With revenue of $23 billion, Arrow is a large supplier of electronic components serving a highly diverse set of customers and industries. To help unify the company's broad market footprint, Arrow created the site FiveYearsOut.

Here is an edited and abridged transcript of my conversation with Rich Kylberg. In these comments, Rich presents his perspectives on marketing adoption, measuring the ROI of branding efforts, and the role of marketing within Arrow.

How do you gain adoption for marketing programs?

The only way to get the adoption is by insisting on quality work. Not some corporate mandate because I report to the CEO, or I'm in the corporate headquarters, none of that.

The key to adoption, which I know that a lot of marketing folks struggle with, is really the quality of production and distribution of those messages.

If we do that right, there's not an adoption question, people will say, "Can we have that. Give that to us. That's great. Oh, we didn't have access to something like that before."

Do you measure the ROI of branding efforts?

I do not believe anywhere in the world there is a system to measure accurately ROI on brand marketing. If it did exist and someone had it, they would use it and be the greatest brand on the planet, the only great brand on the planet, because they would have measured everything to the point where they optimized everything, and it just works.

I try to divide my budget into two categories: content creation and content distribution. Now, I can't tell you from an ROI perspective whether the average campaign returned 1.6% or 3.5% or 7.8, or 1600%. But I believe that the average marketing campaign probably cleared the average company's capital hurdle rate, capital cost rate or they would stop all marketing. Every company on the earth would have stopped it. Nobody is stopping it. Why? Because the average campaign works.

So, if I've got an average message with average distribution, it's going to have a positive ROI. I'm not saying we don't measure things and I've got some studies here that indicate, for example, that over $1 billion of Arrow market cap is attached to reputation.

At the end of the day, one of three things is going to happen.

We are either going to do nothing, and the brand is just going to be the same and we've spent all this money, and nothing is going to come of it. Or, we are going to spend this money and hurt the company somehow. Well, I'd be allowed to do that for about a week, and I would be fired. Or, we're going to improve the position of this company in the marketplace.
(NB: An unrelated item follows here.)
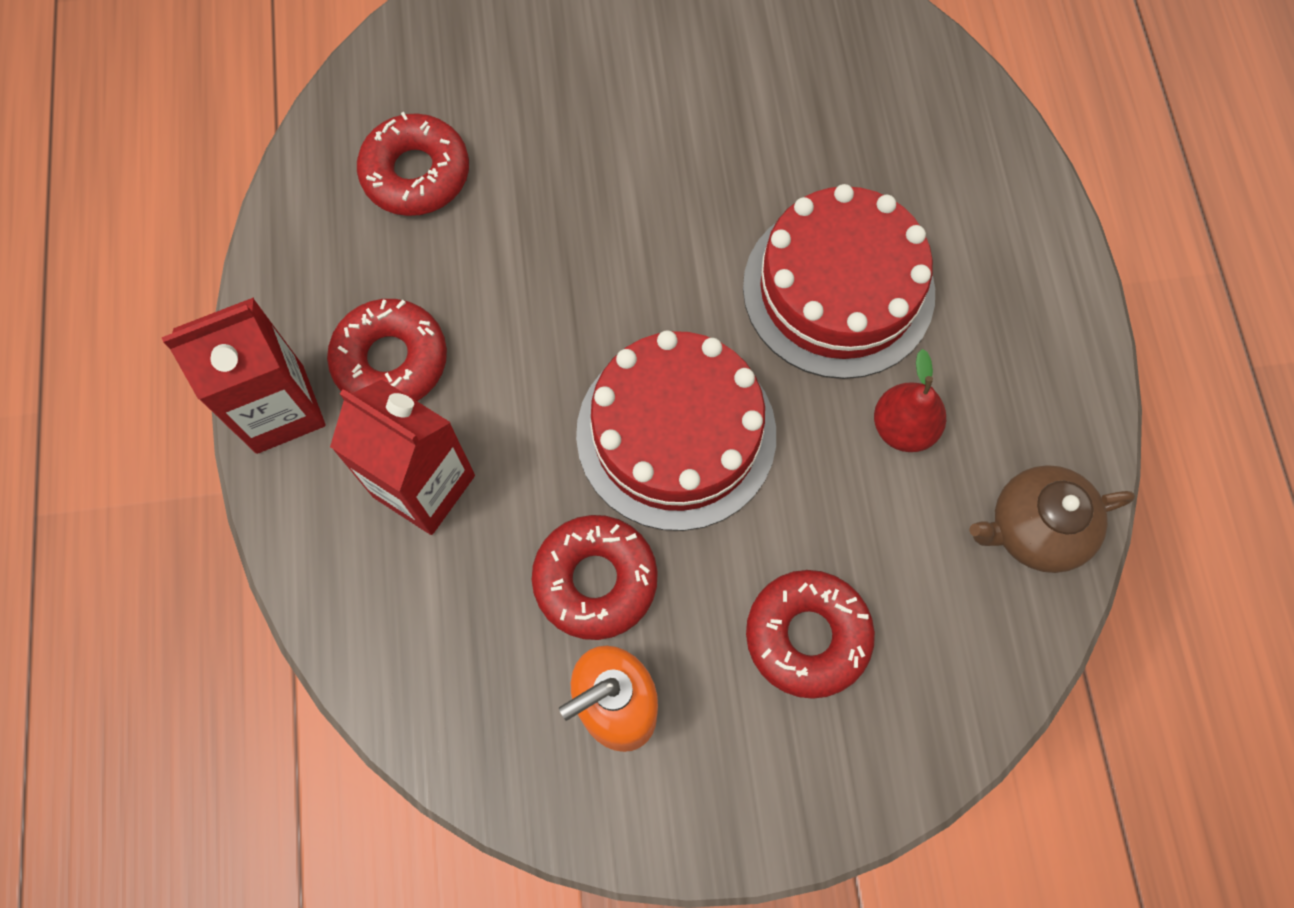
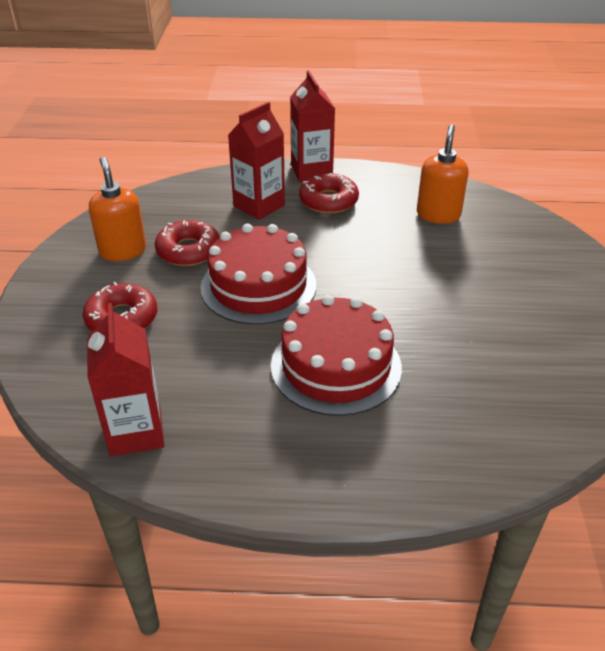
camera: 100 degrees right, 30 degrees down
(416, 173) = (438, 214): red donut -> orange soap dispenser
(903, 428) = (229, 380): red pear -> none
(1034, 529) = (136, 432): brown teapot -> red carton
Now specifically how much? Good luck measuring that. But, as long as we continue this work, and the feedback loops of number of people applying for jobs here, quality of people applying for jobs, the customers and suppliers telling us "I loved your message and vision for your company." As long as our employees are saying, "I'm proud to work here, I'm proud of these messages, and I'm proud to be sitting here watching the Super Bowl this week, and there is an ad from my company. I'm proud of this company."

As long as we get that feedback, even though I don't know the precise ROI, I think I'll keep my job for a while.

What is your role with other departments at Arrow?

I prefer to play a supporting role, where if a business unit is working on strategy our opinion and advice is valued but that's all it is. We're never going to know as much about the markets they serve as they do. I try to stay in an advisory capacity.

At the end of the day, we make some recommendations based on our professional experience. I'm part of a team here and trying to help.

As I've disconnected from business unit decisions, it's freed me up to focus on more visionary aspects of the company, and the brand, such as, "What does Arrow stand for in this world?". It's probably in the best interest of the corporation for me to be a little bit separate and trying to think at the 50,000-foot level about how we drive this company relative to competitors and the macro world.